Mission Statement

Welcome to imaginary country, and the benefits of an explicit mission statement within and without the fiction.

Mission Statement
Photo by Kyle Cleveland / Unsplash

Welcome to Illusory Sensorium, a blog written by an amateur game designer with an unusual background in clinical neurology and computer science.

I am undertaking this blog to connect with other creators, and to explore the design of imagination games. I prefer this term, rather than tabletop roleplaying games, as it highlights their shared roots with childhood make-believe or fantasy play. There is a natural affordance: "the game is played with your imagination," and this seems fundamentally as important as "the game is a conversation" and "play to find out what happens."

I would like to focus on ludological phenomenology rather than getting lost in the weeds with taxonomy. I am interested in all sorts of imagination games: adventure games, story games, lyric games, et cetera.

In that spirit, it felt apt to start this endeavour with a personal observation of play, regarding an explicit mission statement.

I recently introduced Delta Green to an experienced player group, and the closest popular media touchstones are The X-Files and the first season of True Detective, but they belie the pregnant psychological horror in this vein of fiction. There is no perfect elevator pitch, although here are some evocative lyrics:

Delta Green is broadly about the fundamental tension in America between authority and agency, and narrowly about the visceral experience of heroic tragedy...

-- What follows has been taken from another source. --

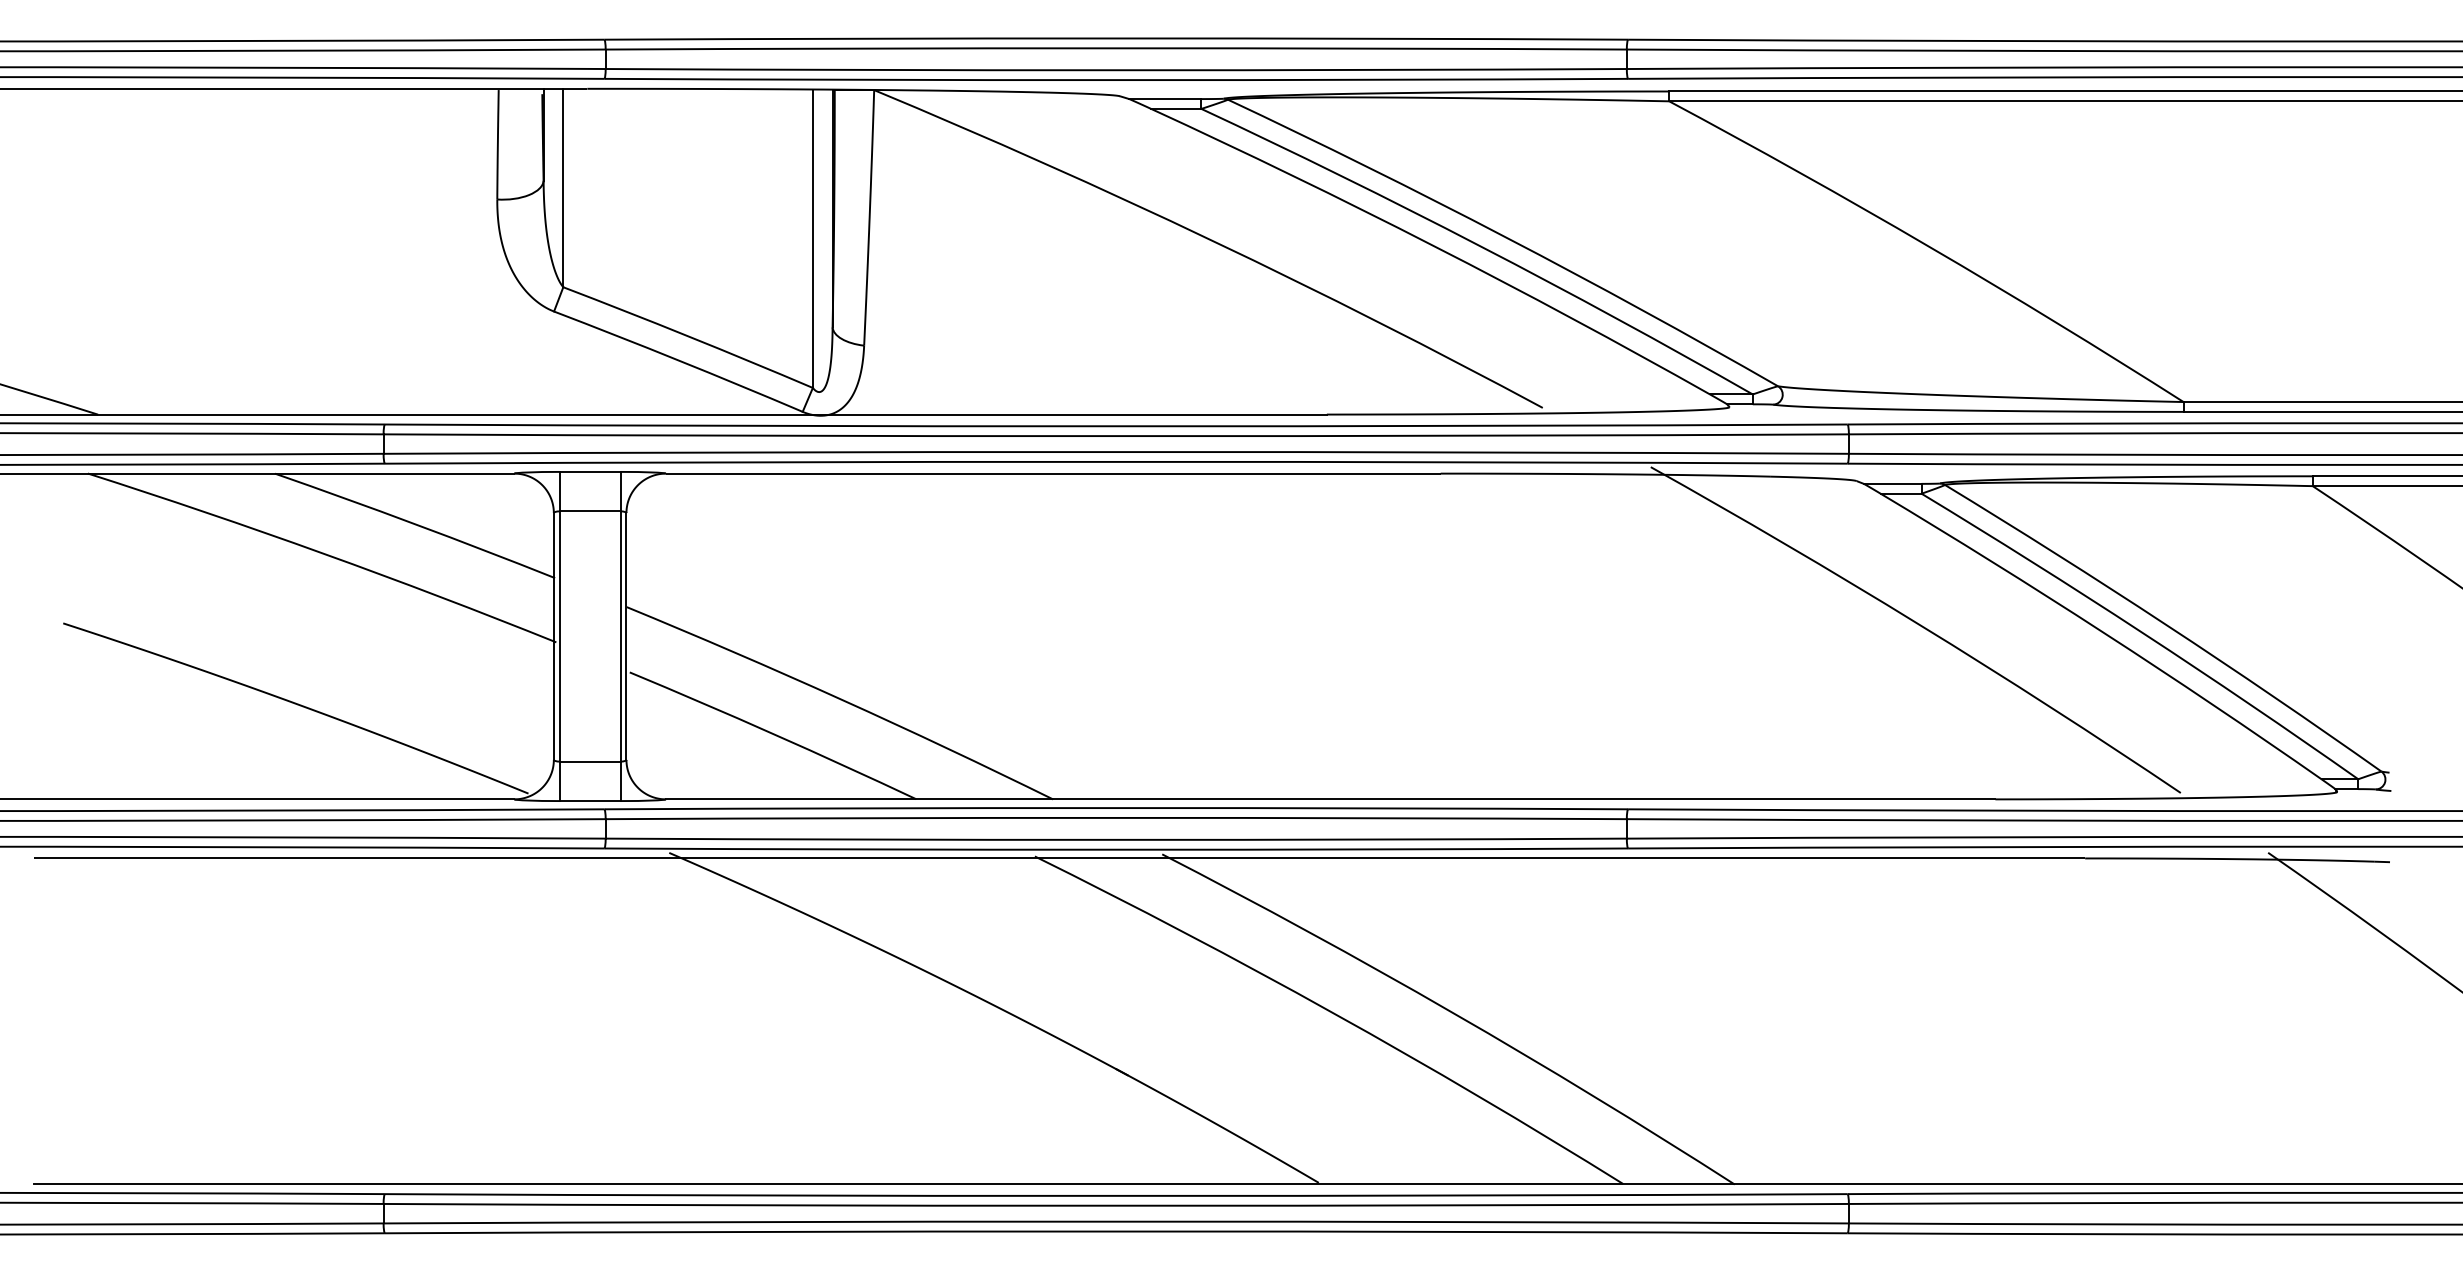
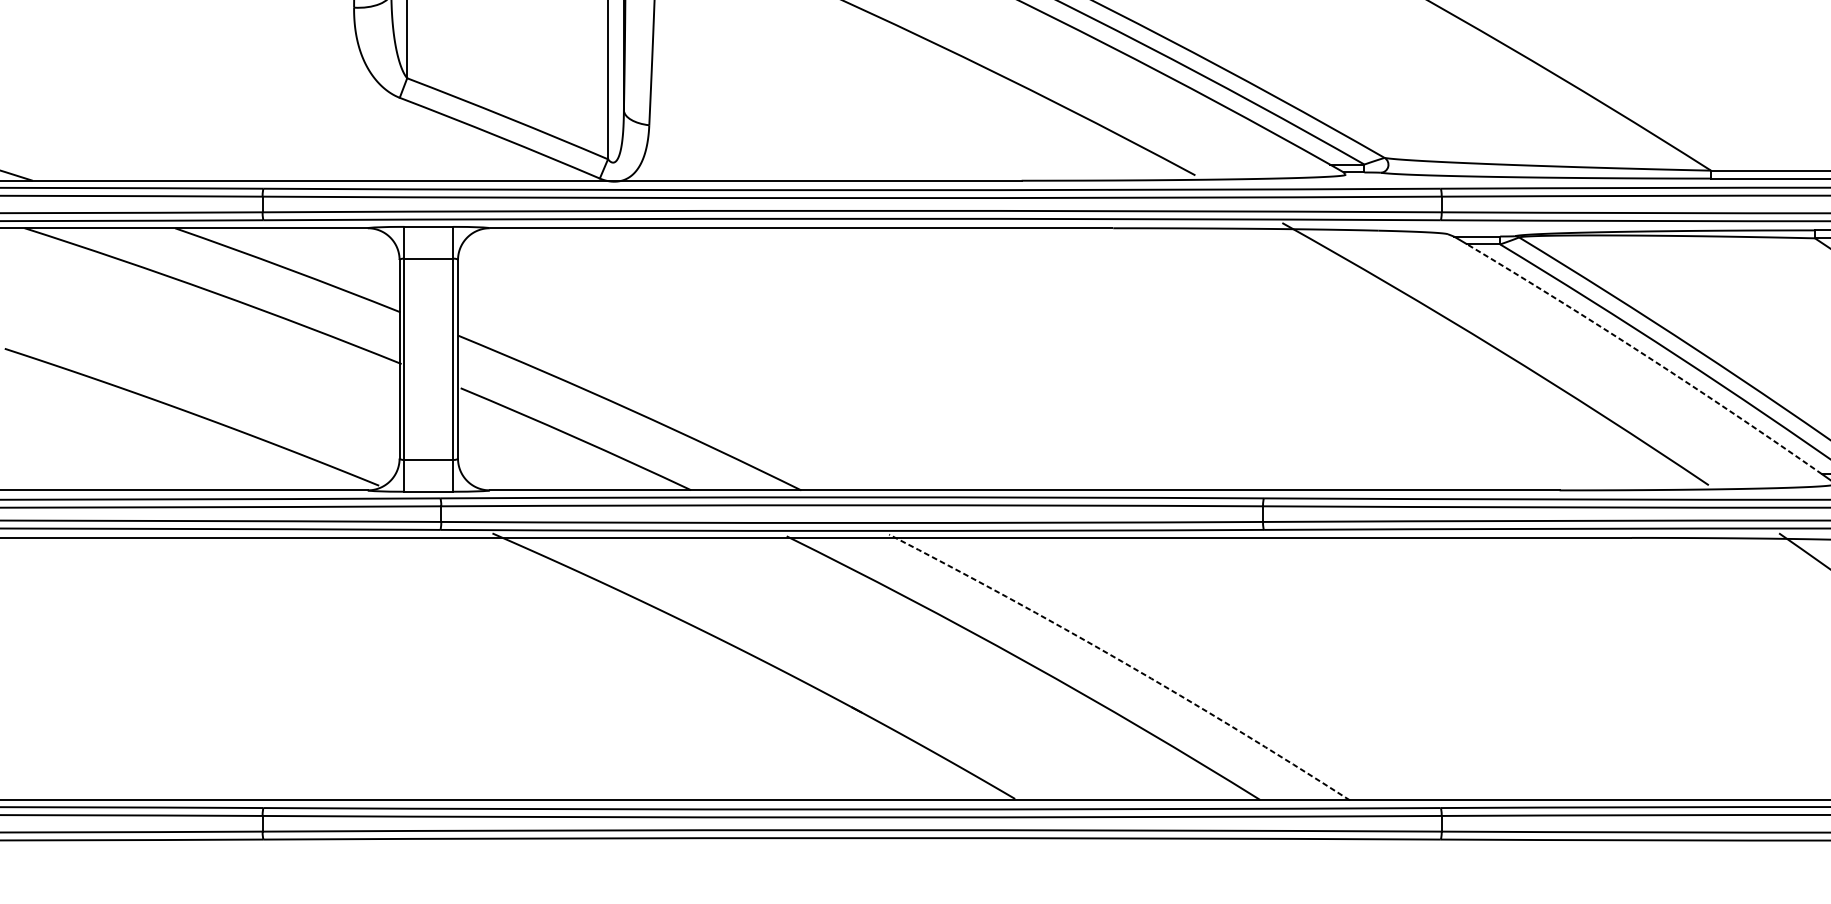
arc: (2103, 632) -> (1646, 356), solid -> dashed
arc: (1452, 1012) -> (1122, 661), solid -> dashed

...speaking calmly to an innocent who saw too much, while you drive them to the place you will leave them with a typed suicide note, and a convincing head wound...

...watching your daughter's piano recital, trying not to think about what you saw in the mirror of that old house, while she plays the very song you heard emanating from the darkness...

...watching a relationship irreparably break, knowing that you can save them or love them, but not both...

...training at the range to always save one round in the magazine, for when you inevitably can't save yourself.

I transitioned from character creation to scenario introduction by having the players read aloud an agents' standing orders from the supplement A Night at the Opera. We performed this in call and response fashion, akin to swearing an oath. The orders were (edited for brevity):

Agents’ Standing Orders


These are operational priorities that every agent learns, although they must never be written down.

In a Delta Green operation, agents must first determine whether there has been an “unnatural” incursion. If there has, their orders are:

First Priority: Stop the incursion.
Second Priority: Obscure the incursion.
Third Priority: Obscure Delta Green’s involvement.
Fourth Priority: Secure advanced technology.
Fifth Priority: Save lives.

Within the fiction, the characters kept calling back to these standing orders, even seeking affirmation when the collatoral damage for stopping a monstrous incursion was the manslaughter of an innocent child (that also had us reaching for our safety tools).

Without the fiction, this burn after reading missive concisely set the tone and purpose for players. The performative recitation also tapped into games as rituals, constituting the journey inward.

This was not a prescribed step in opening a Delta Green session, but the experiment was quite successful, and I will be trying this out in other games. It also suggests an approach to the strong start: having just stated the mission, we can launch into a scene that puts it into jeopardy or internal conflict.